(Task description) Read through the data and report every line in which the word "removed" occurs.
== Extracted information
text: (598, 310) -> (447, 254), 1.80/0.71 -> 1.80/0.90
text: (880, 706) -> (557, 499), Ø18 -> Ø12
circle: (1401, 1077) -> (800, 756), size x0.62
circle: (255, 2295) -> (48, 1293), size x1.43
====
== Extracted information
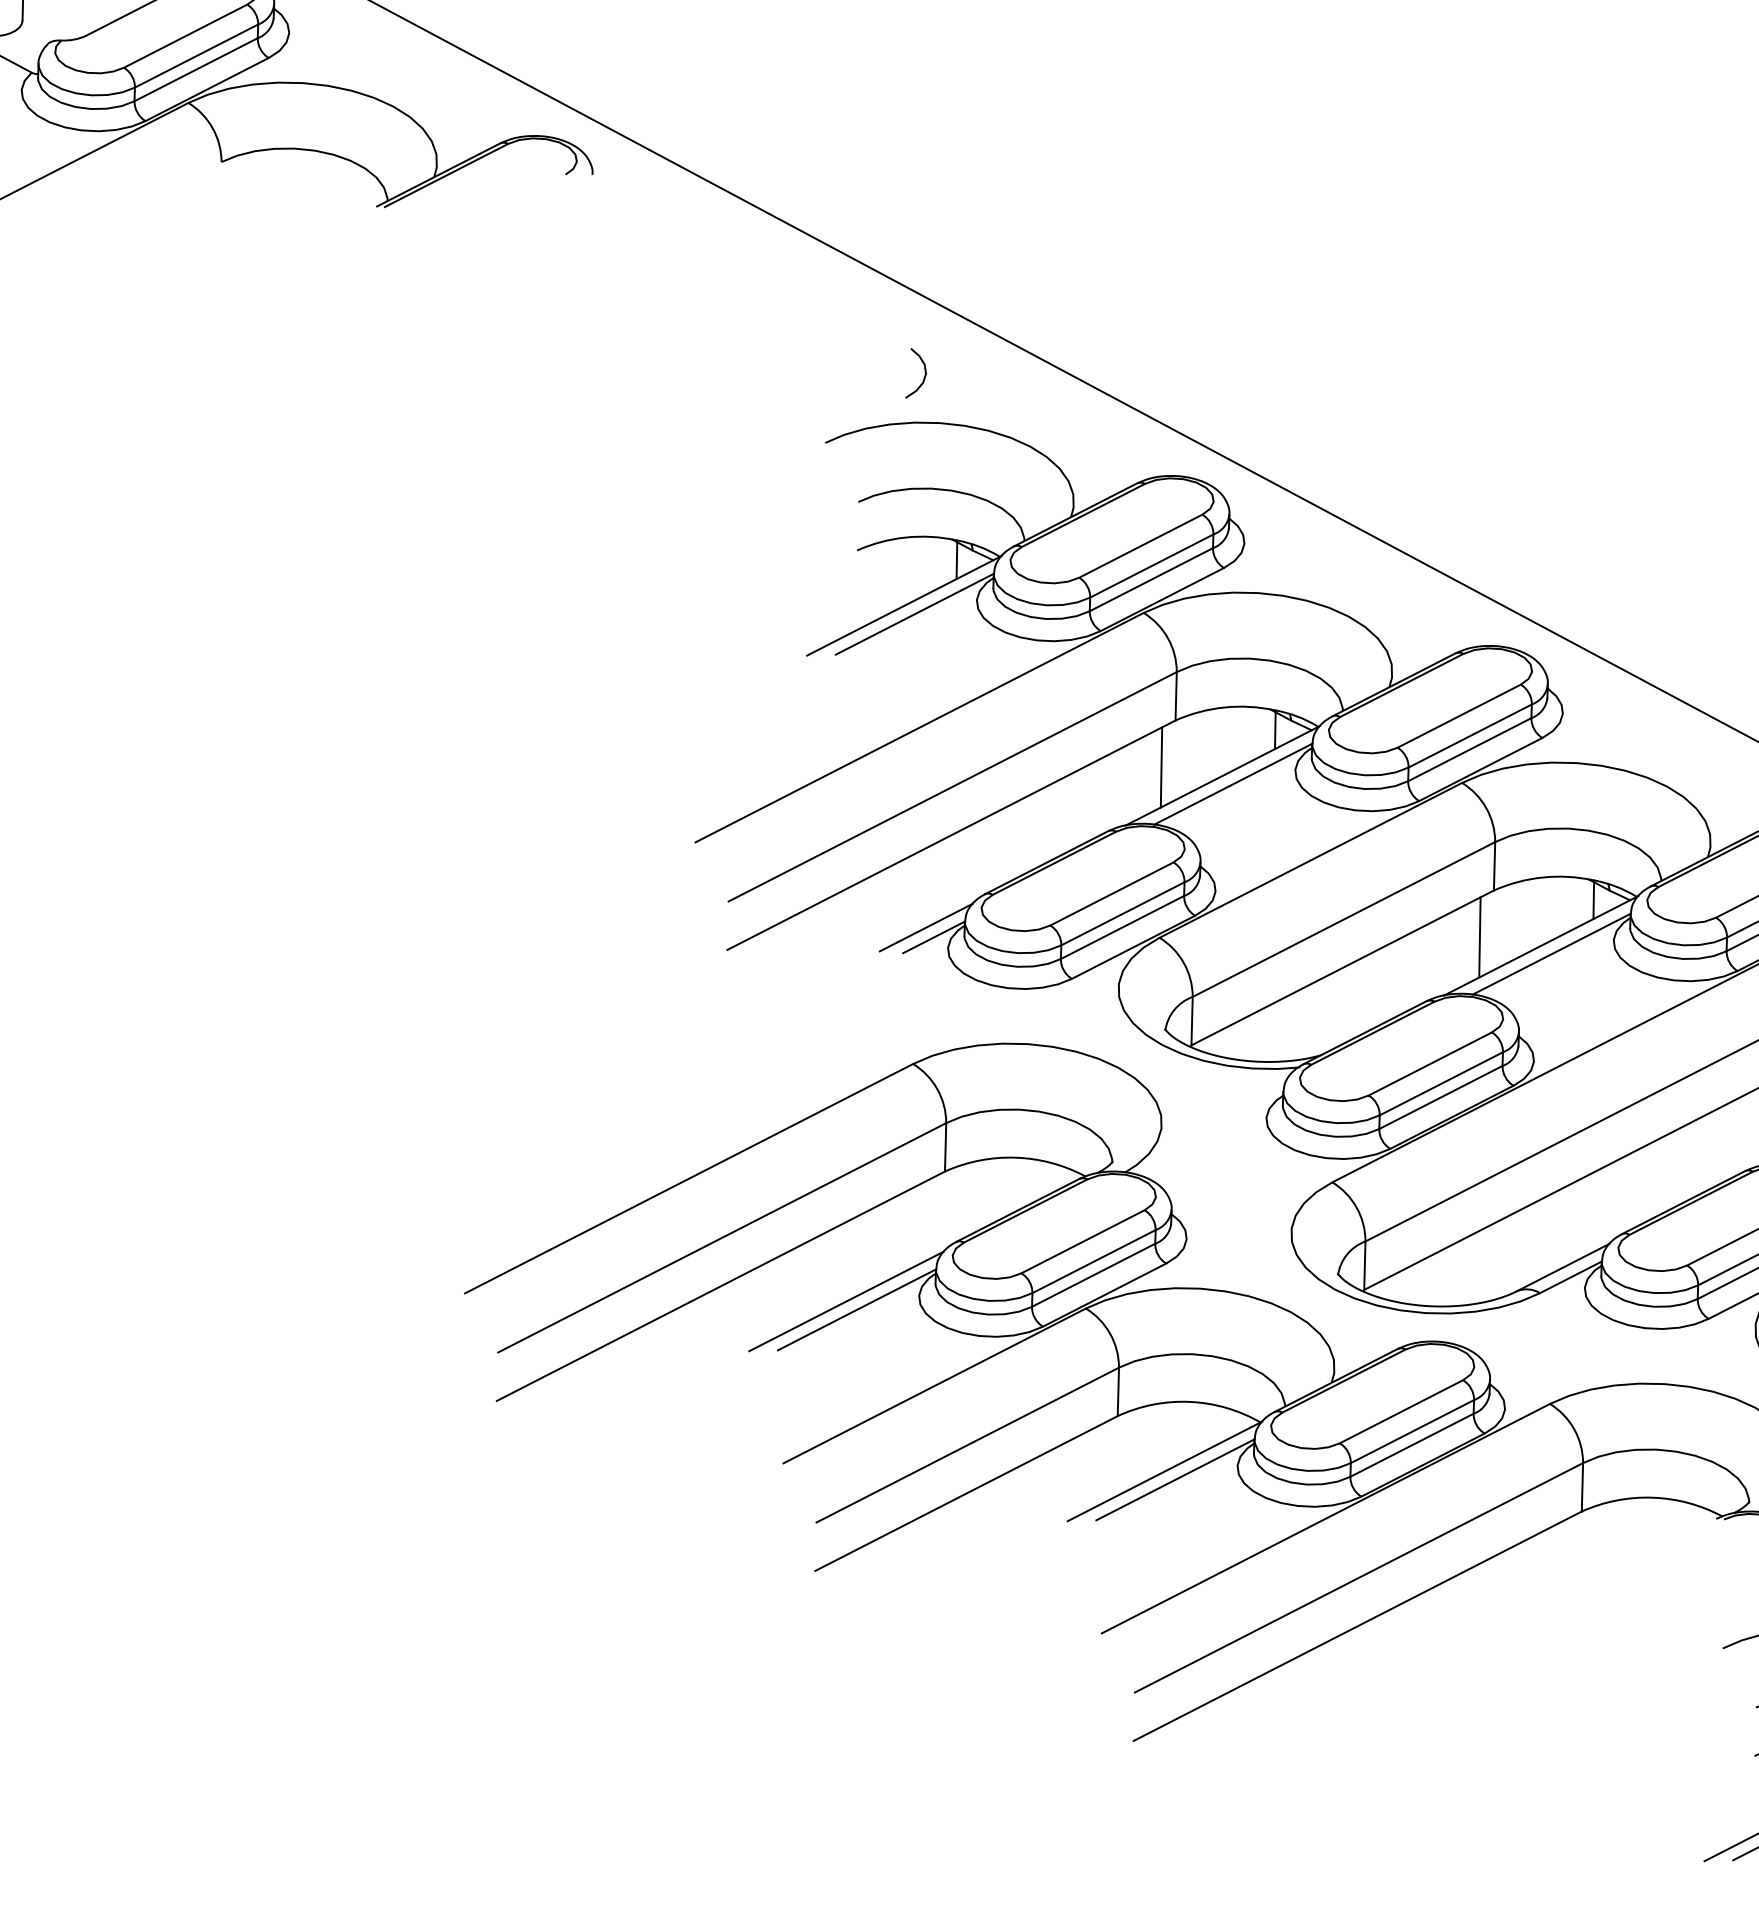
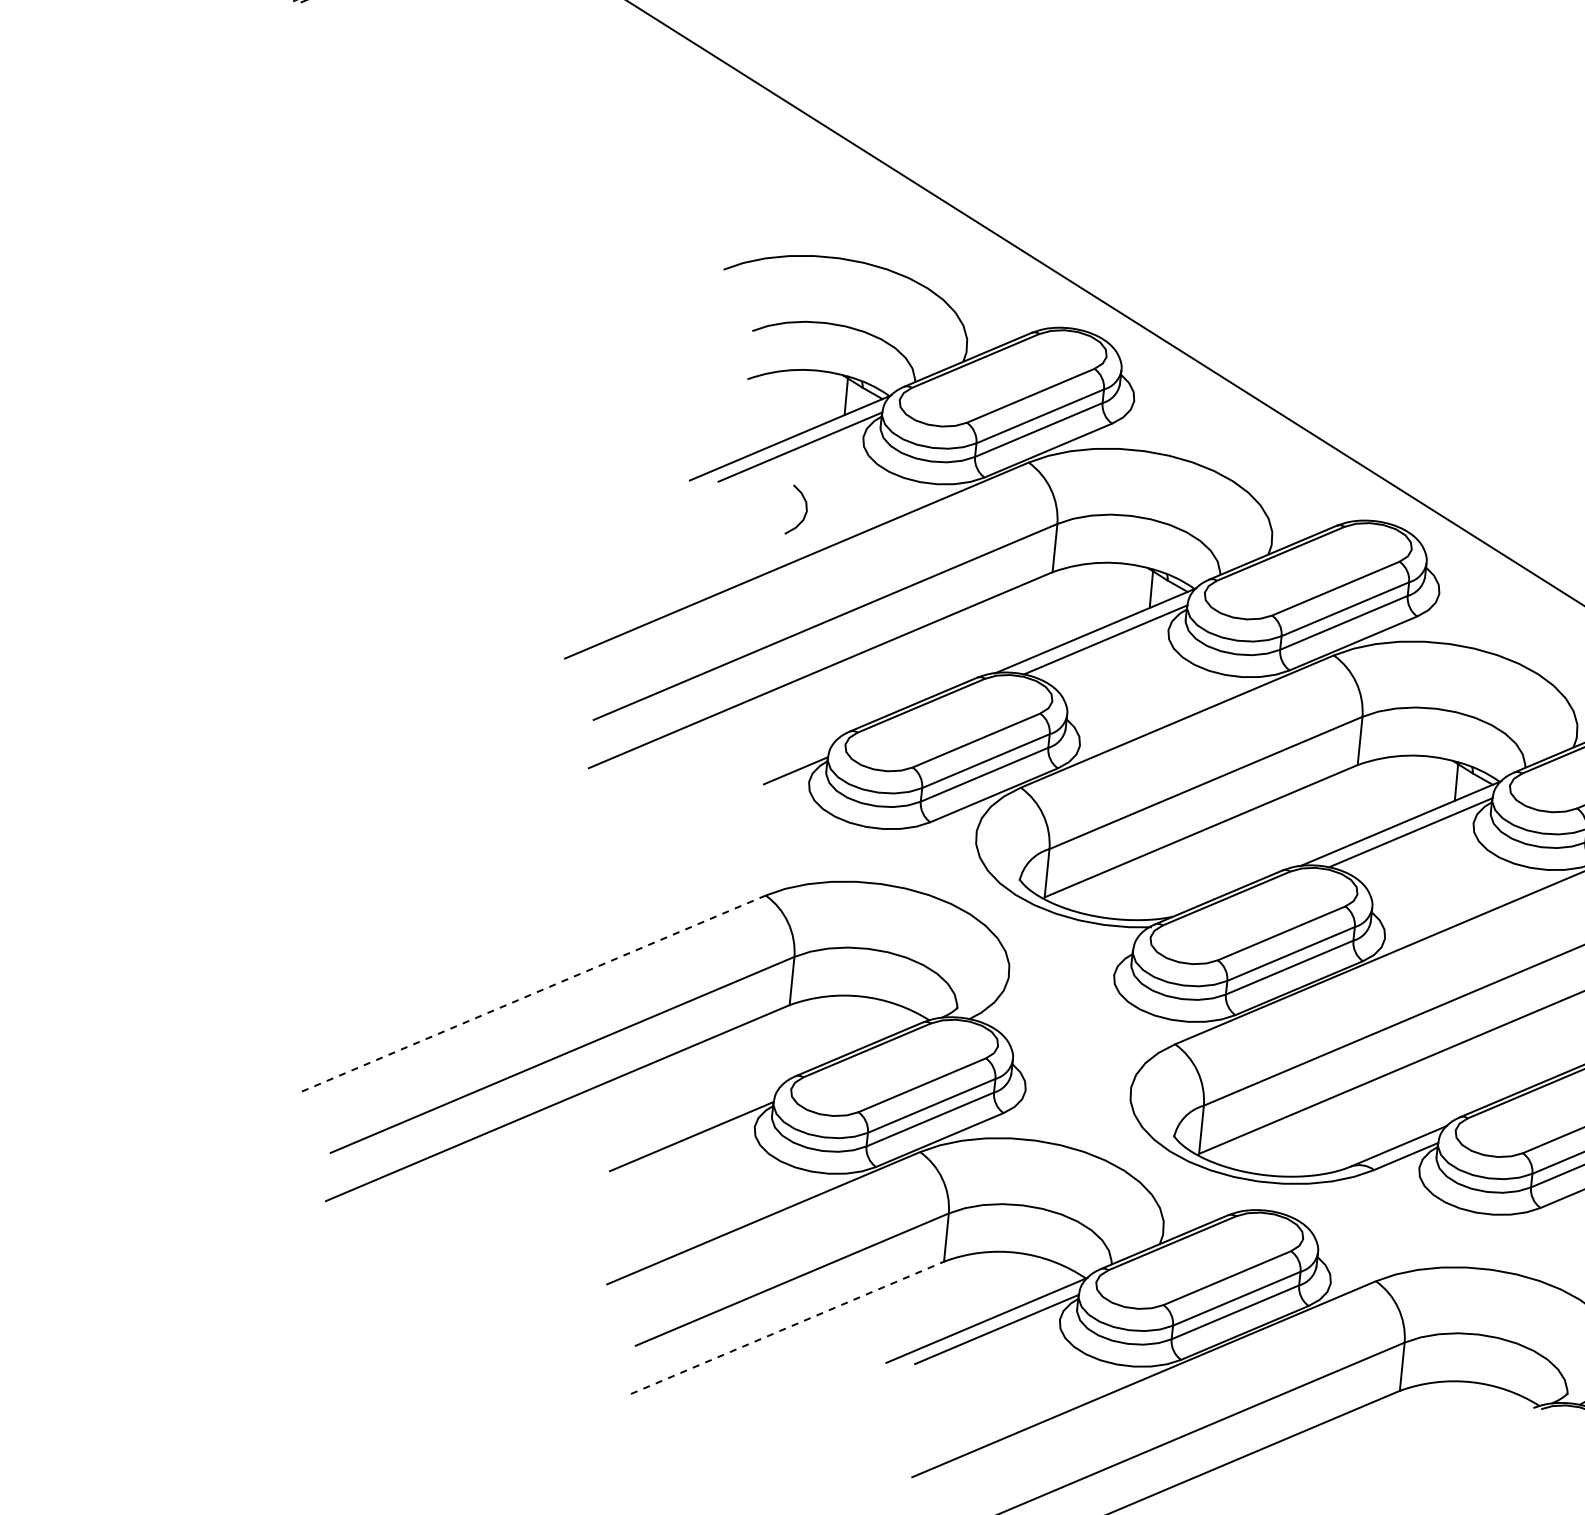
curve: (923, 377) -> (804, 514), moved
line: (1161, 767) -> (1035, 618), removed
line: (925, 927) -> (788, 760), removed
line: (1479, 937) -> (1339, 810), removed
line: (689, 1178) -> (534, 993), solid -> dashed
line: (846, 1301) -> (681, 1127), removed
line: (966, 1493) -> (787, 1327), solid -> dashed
====
== Extracted information
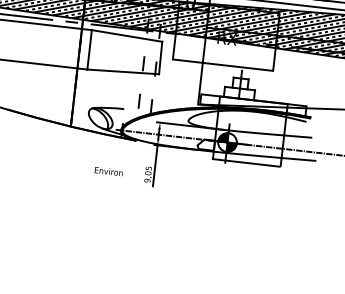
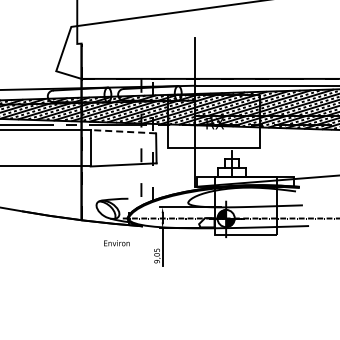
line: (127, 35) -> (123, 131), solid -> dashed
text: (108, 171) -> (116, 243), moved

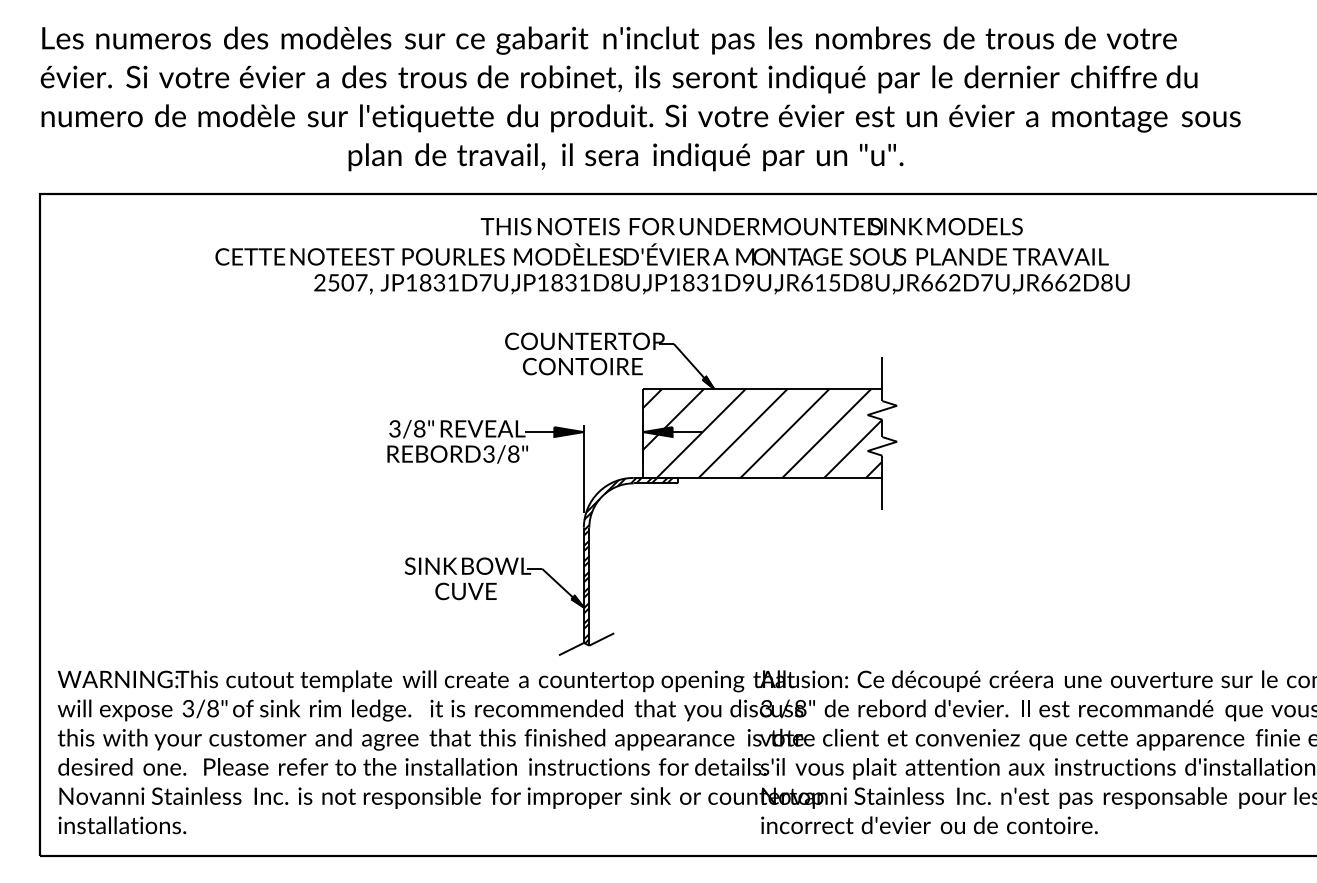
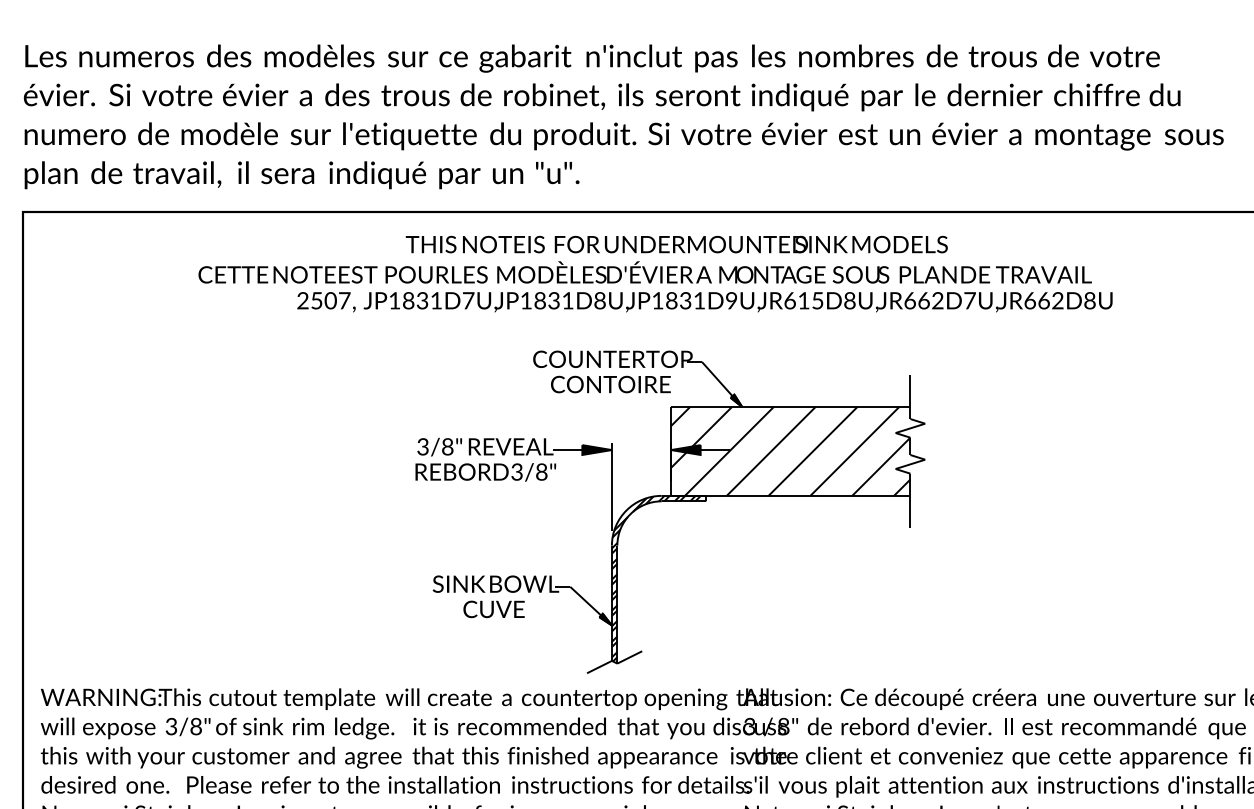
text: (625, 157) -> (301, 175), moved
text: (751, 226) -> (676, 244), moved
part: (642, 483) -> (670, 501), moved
====
(Output below)
line: (1161, 767) -> (1035, 618), removed
line: (925, 927) -> (788, 760), removed
line: (1479, 937) -> (1339, 810), removed
line: (846, 1301) -> (681, 1127), removed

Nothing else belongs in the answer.